We told ourselves tablets and mobile POS would make service more efficient. What they actually did was take our staff out of the moment. We trimmed down training programs. We thinned out management. We focused on “lean staffing” as a strategy. 

And when the shit started to hit the fan, we blamed the 21-year-old server with a phone in their pocket, the host who’s half-looking at Resy and half-looking at their phone. But we’ve accepted it and even encouraged it.

We designed restaurants around devices and new tech, then acted shocked when employees buried their heads in that tech. Pre-shifts were shortened, standards softened, we cut floor managers, and now we stand around wondering why the energy in the room feels soulless.

This isn’t a “kids these days” problem. This is a leadership problem.

The Learning Gap Is Real

If we want to train a new generation, we can’t keep teaching like it’s 2005. Gen Z doesn’t learn the way we did, and let’s be honest there has been a lot of advancement in our understanding of learning that can help all generations.
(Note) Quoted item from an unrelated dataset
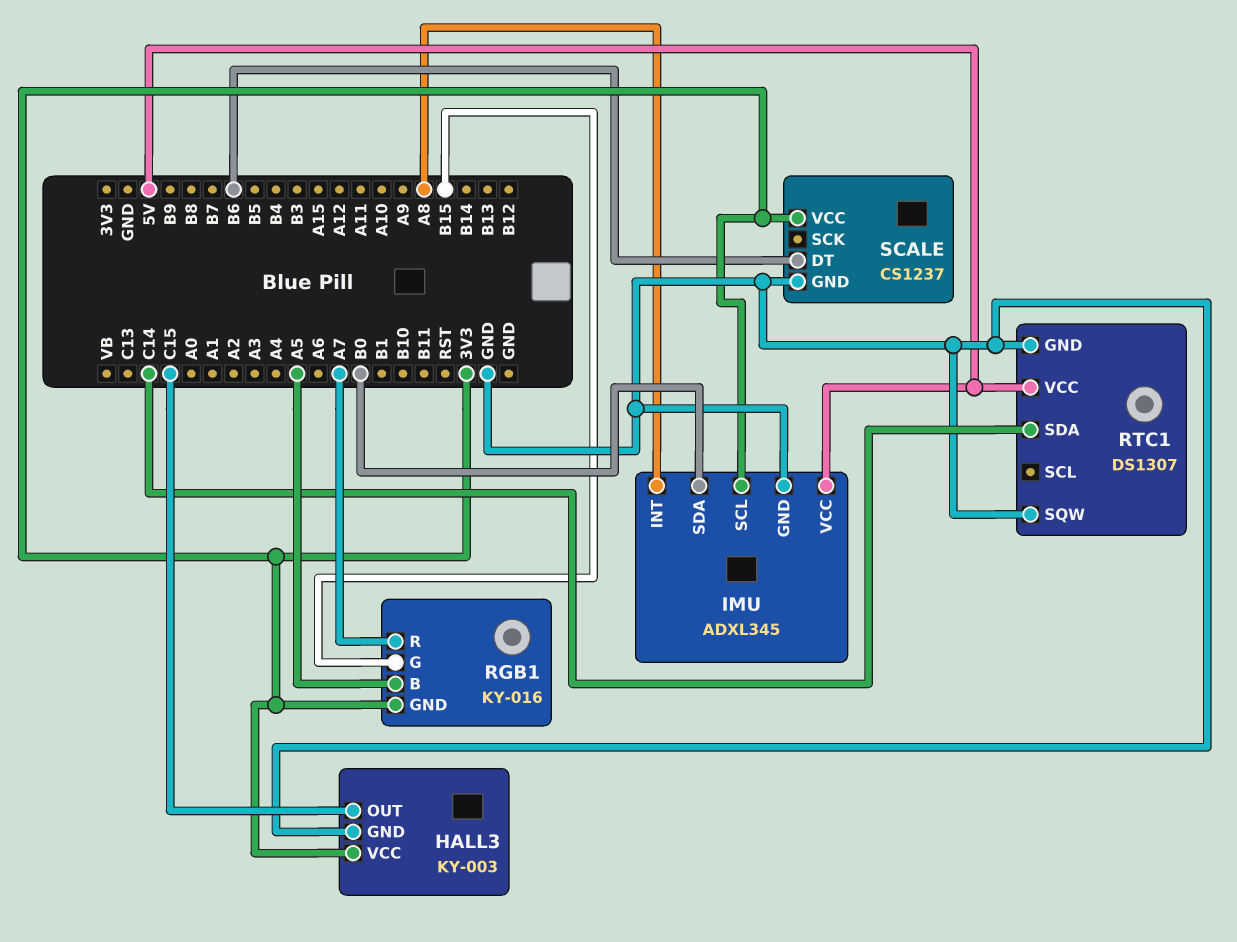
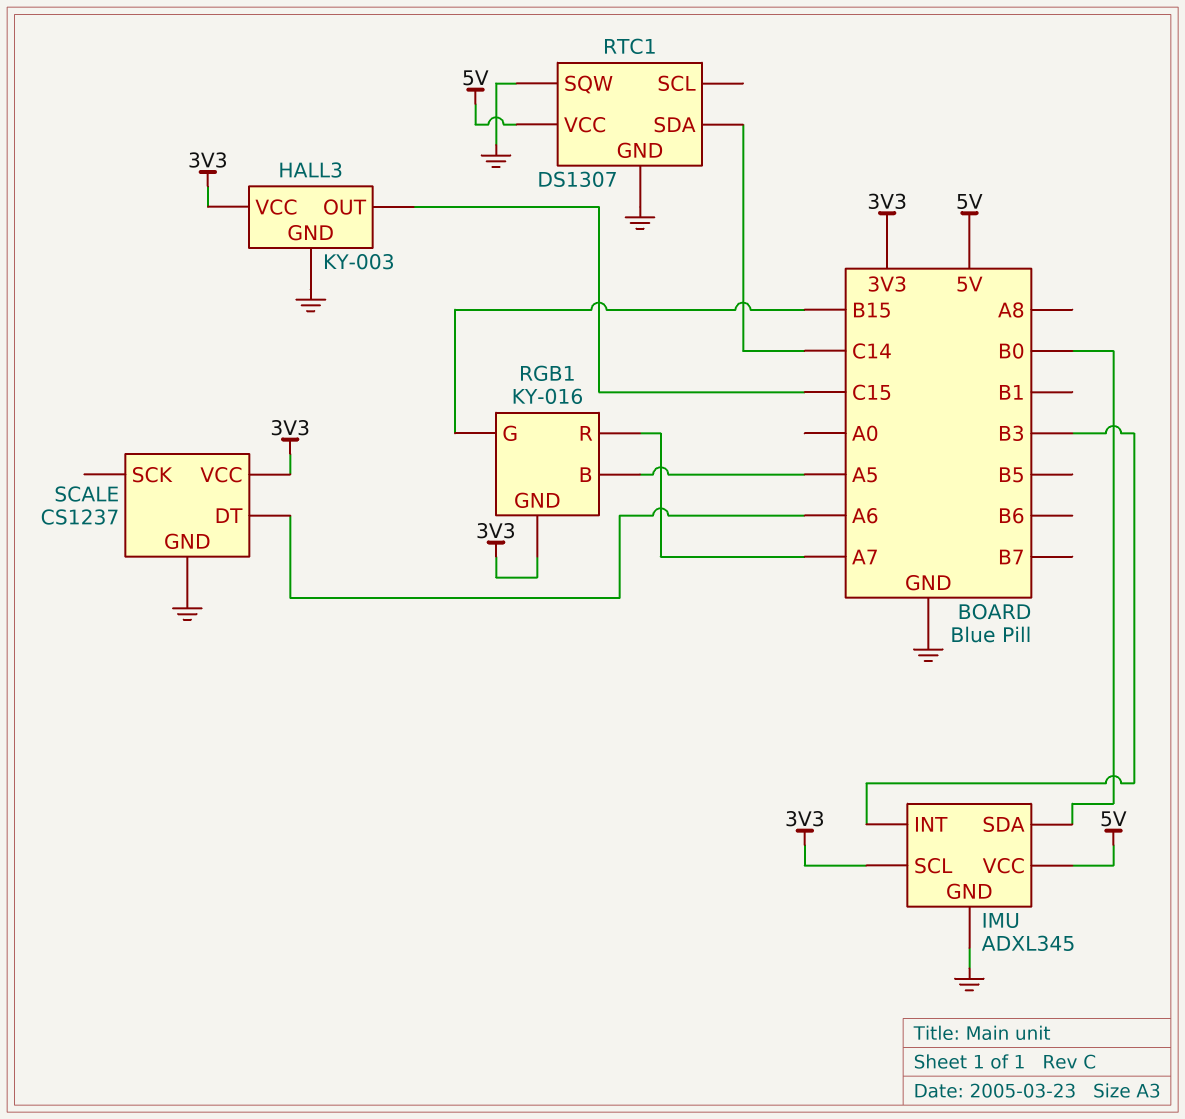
IMU pin INT: A8 -> B3
SCALE pin DT: B6 -> A6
Multiple studies have found that Gen Z prefers short, visual, interactive learning modules over long, passive training. A 2025 study on microlearning found that short, focused content improves retention and engagement for Gen Z learners. Another study on Gen Z learning styles found that they respond better to immediate feedback and short reps than to static manuals or long lectures.
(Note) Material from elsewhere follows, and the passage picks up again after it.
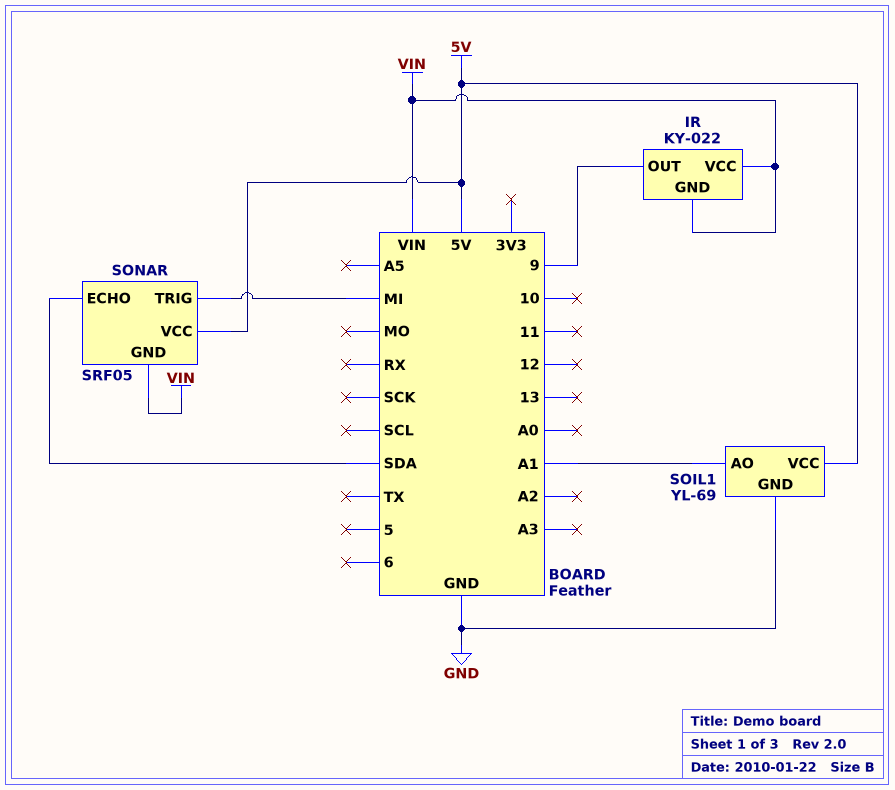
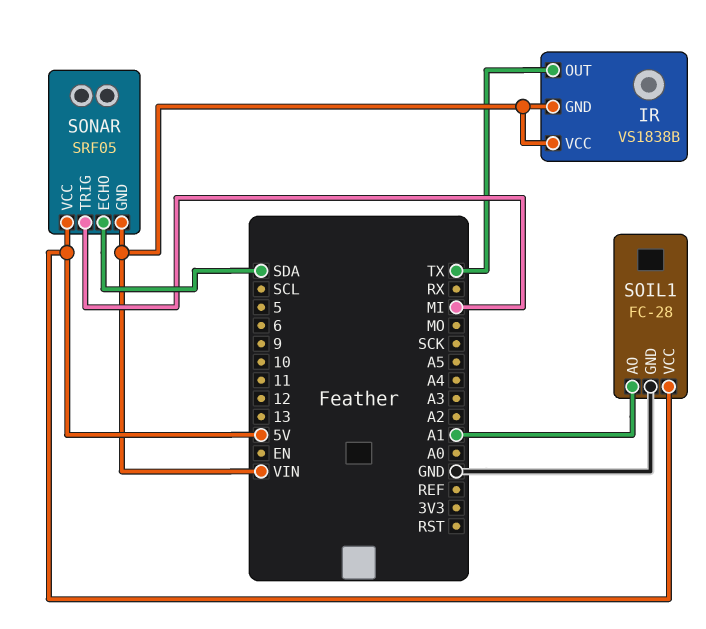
IR: KY-022 -> VS1838B
IR pin OUT: 9 -> TX
SOIL1: YL-69 -> FC-28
It doesn’t mean they can’t learn, it means we have to teach differently. We can’t hand someone a 40-page training packet and expect them to memorize the whole thing in a couple of days. This is a generation raised on scrollable content, not massive training booklets. If we don’t adjust, the gap between what the floor needs and what staff can deliver will keep widening.

The Operator Playbook

Fixing service is not going to happen with “no phones on the floor” signs. We have to re-engineer the way we work and teach, and not pretend the world hasn’t changed.

1. Phones need rules, not wishful thinking.
“Put your phone away” doesn’t work. Everybody knows it. Create structure: pocket lockers, designated device areas. Remember, even a phone upside down on a host stand sucks cognitive energy. So take the temptation away.

2. Use low-touch to fund high-touch.
Tech should buy you time, not replace the human experience. If a QR code saves a server three minutes, that three minutes better turn into something that will make that guests experience better. Don’t use “efficiency” as an excuse to run skeleton crews and wonder why the service sucks.

3. Script the human moments.
Hospitality used to run on instinct. It doesn’t anymore, so bake it into the system. We need guaranteed guest contact: greet within 60 seconds, touch in after two sips or two bites. These are basic steps of service, we all have them. Tech may save us time and efficiency in some aspects, but nothing replaces presence and awareness.

4. Retrain for reality.
Gen Z doesn’t learn from 40-page manuals or god awful VHS training videos. They learn through short reps, micro-feedback, and seeing what is proper in real time. It’s not 2005, don't train like it's 2005. 

5. Measure what actually matters.
If tech “saved labor,” prove it. Track greet times, ticket times, guest recovery, upsells. If the minutes we “saved” aren’t showing up in the guest experience, OR THE BOTTOM LINE, then we didn’t save anything.

The Last Word

Gen Z didn’t kill the hospitality service. Smartphones didn’t kill hospitality service. We did, by stapling antiquated service standards onto a digital world without actually rethinking the structure underneath it.

It’s all fixable. But it’s not going to be solved with nostalgia, or speeches about “kids these days,“ which is what Gen X said about Millennials, and Boomers said about Gen X. It’s going to be solved with systems, accountability, and HUMAN leadership that understands the floor as it exists now — not as it existed a decade ago.